The focus of a significant case in international law, the Red Crusader was a Scottish trawler, which was arrested in May 1961 by the Danish frigate Niels Ebbesen, for having illegally fished within the boundaries of the fisheries around the Faeroe Islands (Danish: Færøerne), a Danish semi-autonomous province.
A small Danish crew was put aboard the Red Crusader to guide it to port in the Faeroe Islands, but the vessel nevertheless continued towards Aberdeen in Scotland, despite efforts on the part of the Danish frigate to prevent this. Among other things, the Danish frigate fired warning shots across the Red Crusader's bow.
To resolve the legal and political chaos caused by the affair, the governments of Great Britain and Denmark agreed to the appointment of a neutral commission at the Hague to uncover the details of the affair.
The commission filed its report in March 1962, and found no definitive proof that Red Crusader had been engaged in poaching, although it had been apprehended clearly within the borders of the fishing limit, with its trawl out. The commission also found that the Niels Ebbesen had exceeded the limits for the reasonable use of force as sanctioned by the principles of international law.
The British and Danish governments subsequently agreed to settle the affair by dropping any and all outstanding claims in the matter.

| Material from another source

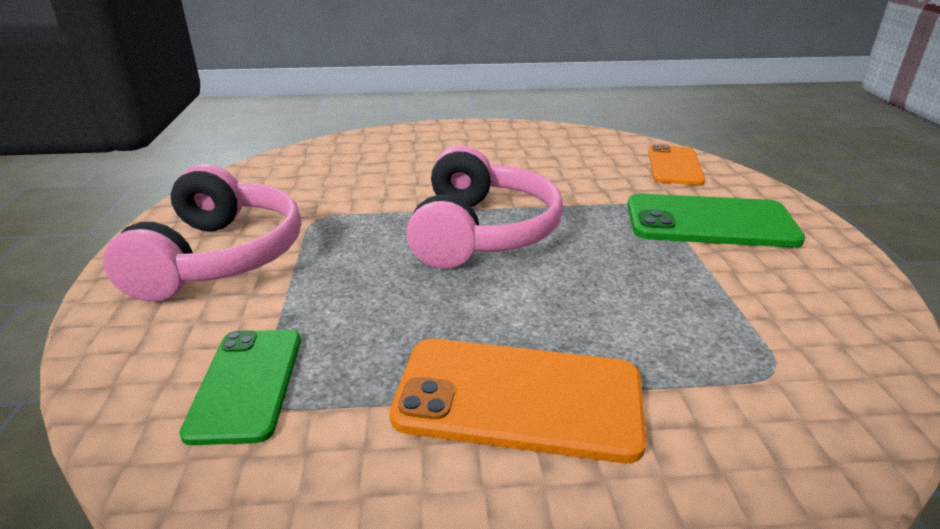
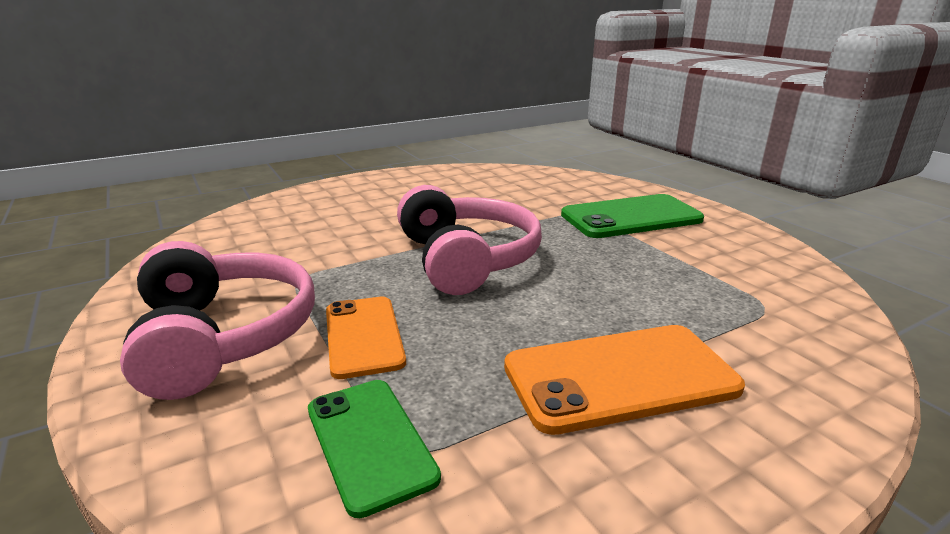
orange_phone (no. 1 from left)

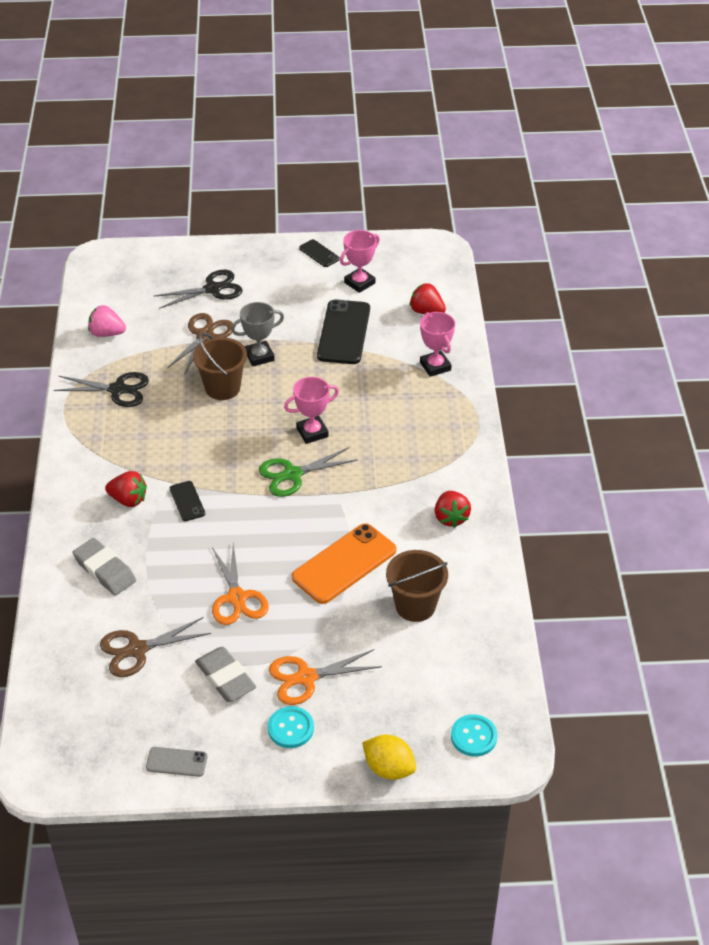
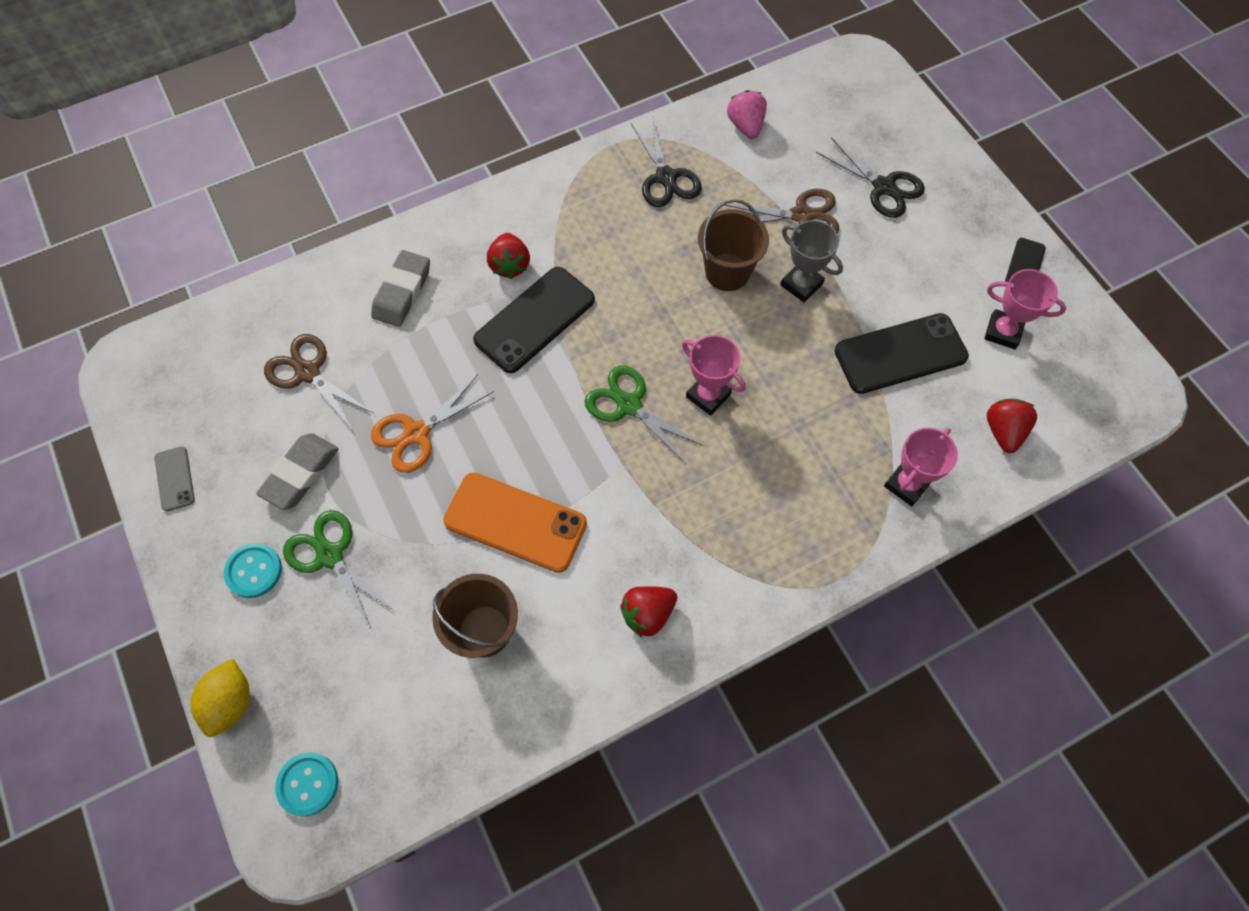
black_phone (no. 1 from left)
green_scissors (no. 1 from left)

The affair of the Red Crusader is one of the only, if not the only case in international affairs where states have agreed to settle a matter by letting a neutral commission clarify the facts, thus providing an equitable basis for a settlement. In 1967, the U.N. General Assembly approved a resolution encouraging member states to make use of this method for resolving disputes, but despite the resolution, the method has remained otherwise unused to date.